|The Japan-GTL demonstration plant. Click to enlarge.|
The Japan-GTL consortium, formed in 2006 to commercialize a lower-cost gas-to-liquids GTL) process for the production of synthetic fuels and chemicals that does not require first removing carbon dioxide from the feedstock, has completed construction of its demonstration plant which will produce 500 barrels (about 80 kiloliters) per day. (Earlier post.) The opening ceremony took place on 16 April.
The Japan-GTL group includes oil developers Japan Petroleum Exploration (JAPEX) and INPEX Corp; refiners Nippon Oil and Cosmo Oil; engineering firms Chiyoda and Nippon Steel Engineering; and Japan Oil, Gas and Metals National Corp (JOGMEC), a state-run energy researcher.
|Production flow of the Japan-GTL process. Click to enlarge.|
The Japan-GTL process differs from technologies advanced by Sasol in South Africa and Shell in that it utilizes carbon dioxide gas as raw material and does not require any oxygen supply for the syngas reaction.

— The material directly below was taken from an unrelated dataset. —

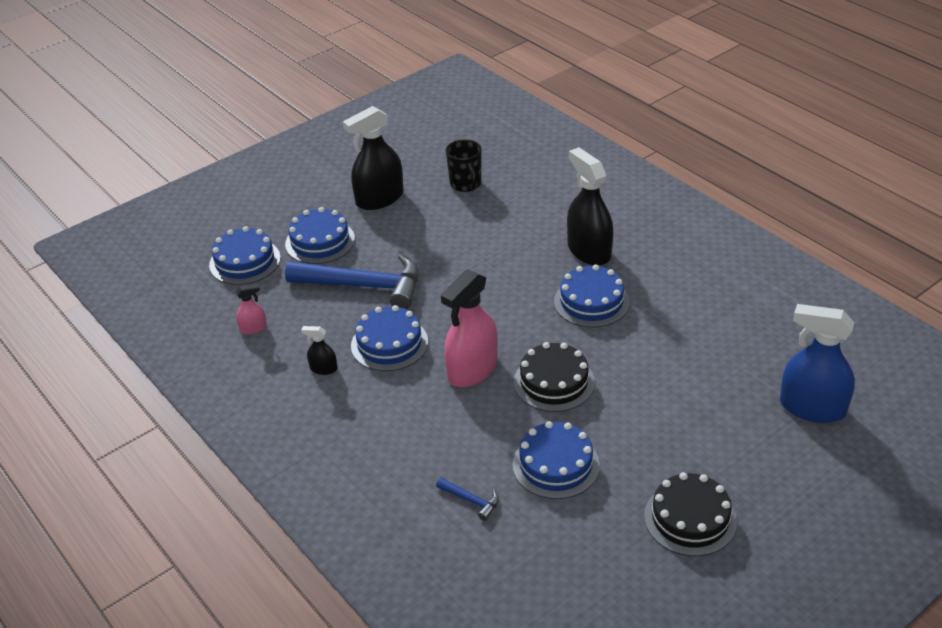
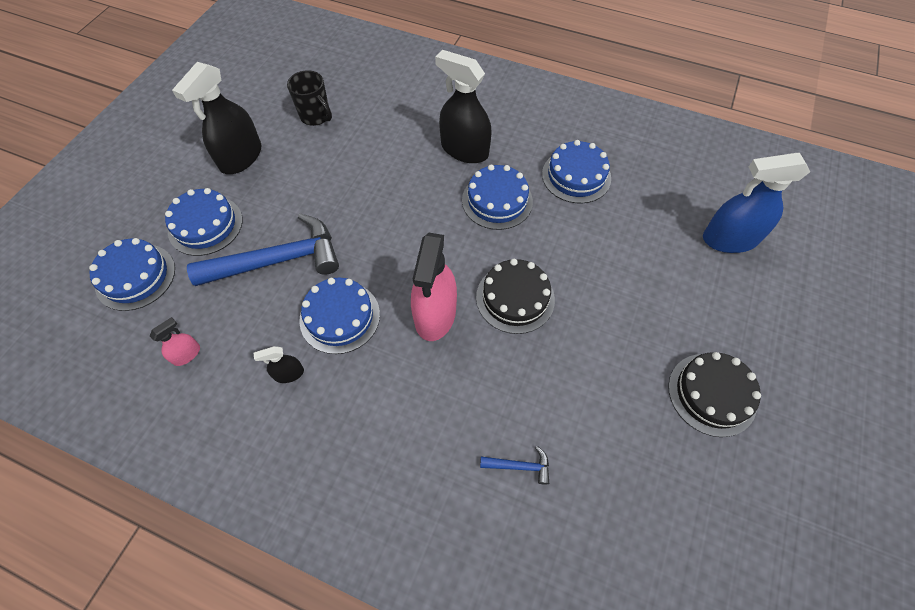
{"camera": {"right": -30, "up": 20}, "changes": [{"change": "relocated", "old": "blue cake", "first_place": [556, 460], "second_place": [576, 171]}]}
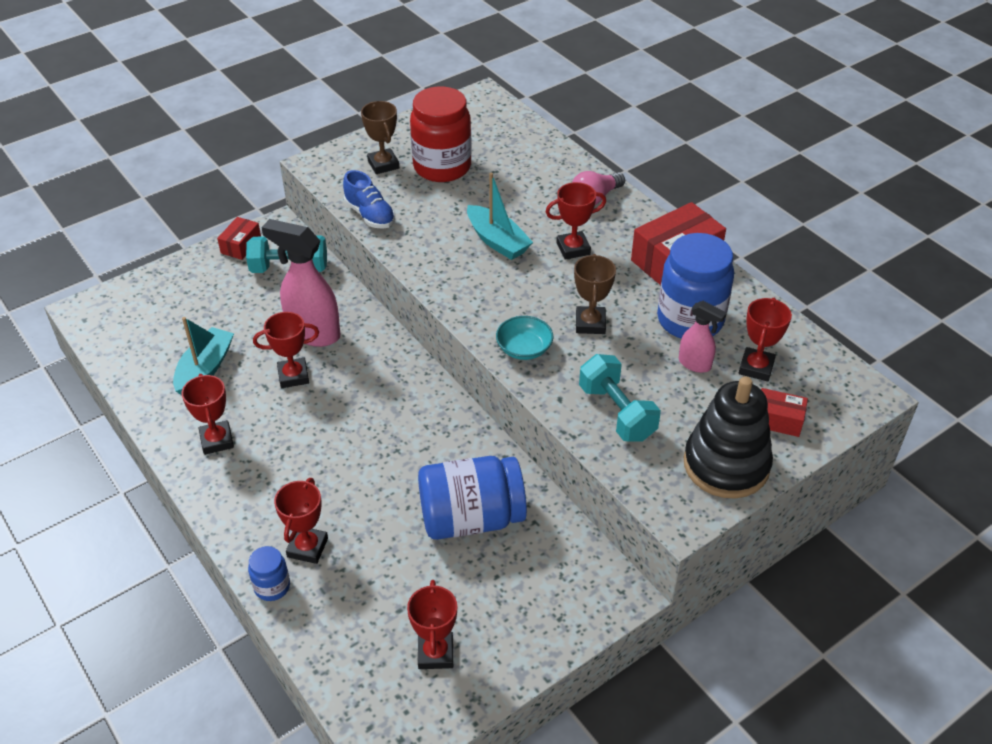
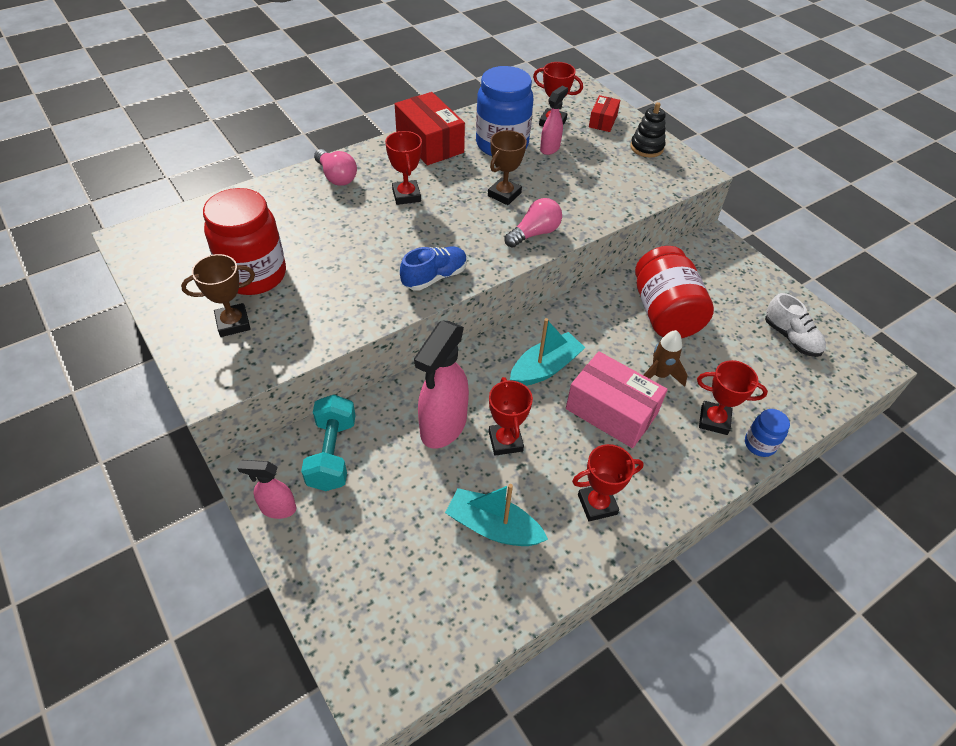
{"camera": {"right": -90, "up": 5}, "changes": [{"change": "relocated", "old": "blue shoe", "first_place": [369, 199], "second_place": [433, 269]}, {"change": "relocated", "old": "turquoise boat", "first_place": [500, 216], "second_place": [547, 352]}, {"change": "exchanged", "old": "red box", "new": "pink spray bottle", "first_place": [239, 238], "second_place": [267, 489]}, {"change": "spun", "old": "brown trophy", "first_place": [595, 294], "second_place": [507, 167], "degrees": -60}, {"change": "exchanged", "old": "turquoise bowl", "new": "pink light bulb", "first_place": [524, 338], "second_place": [533, 223]}, {"change": "missing", "old": "turquoise dumbbell", "first_place": [620, 398]}, {"change": "size", "old": "black stacking toy", "first_place": [728, 437], "second_place": [647, 130], "factor": 0.56}, {"change": "colour", "old": "blue jar", "new": "red jar", "first_place": [472, 498], "second_place": [674, 292]}, {"change": "exchanged", "old": "red trophy", "new": "white shoe", "first_place": [432, 624], "second_place": [795, 325]}, {"change": "appeared", "new": "brown rocket", "second_place": [665, 358]}, {"change": "appeared", "new": "pink box", "second_place": [617, 399]}]}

The GTL process uses innovative catalyst technology in both the syngas reformer and in the Fischer-Tropsch (FT) reactor. Syngas is produced by steam (H2O)/CO2 reforming rather than autothermal reforming (ATR) or non-catalytic partial oxidation (POX) used in other processes. The Fischer-Tropsch synthesis uses a slurry reactor with noble metal or non-noble metal catalysts, as compared to the copper or iron-based catalysts used in conventional processes.
The new GTL process is particularly effective when applied to natural gas feedstock containing 20-40 mol% of CO2. The most preferable CO2 content in the feedstock is around 30 mol%. In case the CO2 content is less than 30 mol%, additional CO2 can be supplied from other sources, such as flare gas, associated gas, remaining CO2 from Enhanced Oil Recovery operations or exhaust gas from oil refineries or LNG plants.
The process eliminates the need for three expensive components:
- An oxygen supply plant;
- A unit for CO2 separation; and
- An H2 separation unit to optimize gas composition.
This makes the Japan-GTL process an attractive option to monetize stranded gas reserves which are located far from an existing gas market and have been left untapped due to the high cost of purification and gas transportation methods. Many gas fields are rich in CO2 and therefore difficult to develop commercially. As an example cited by one of the partners, JAPEX, the Natuna gas field in Indonesia has reserves of more than 200 TCF. Due to its high CO2 content (70%), however, the separation cost would have a major negative impact on the feasibility of the development.
The demo plant is scheduled to run for two years, and will be followed by the planned opening of a 30,000-bpd commercial plant near a gas field.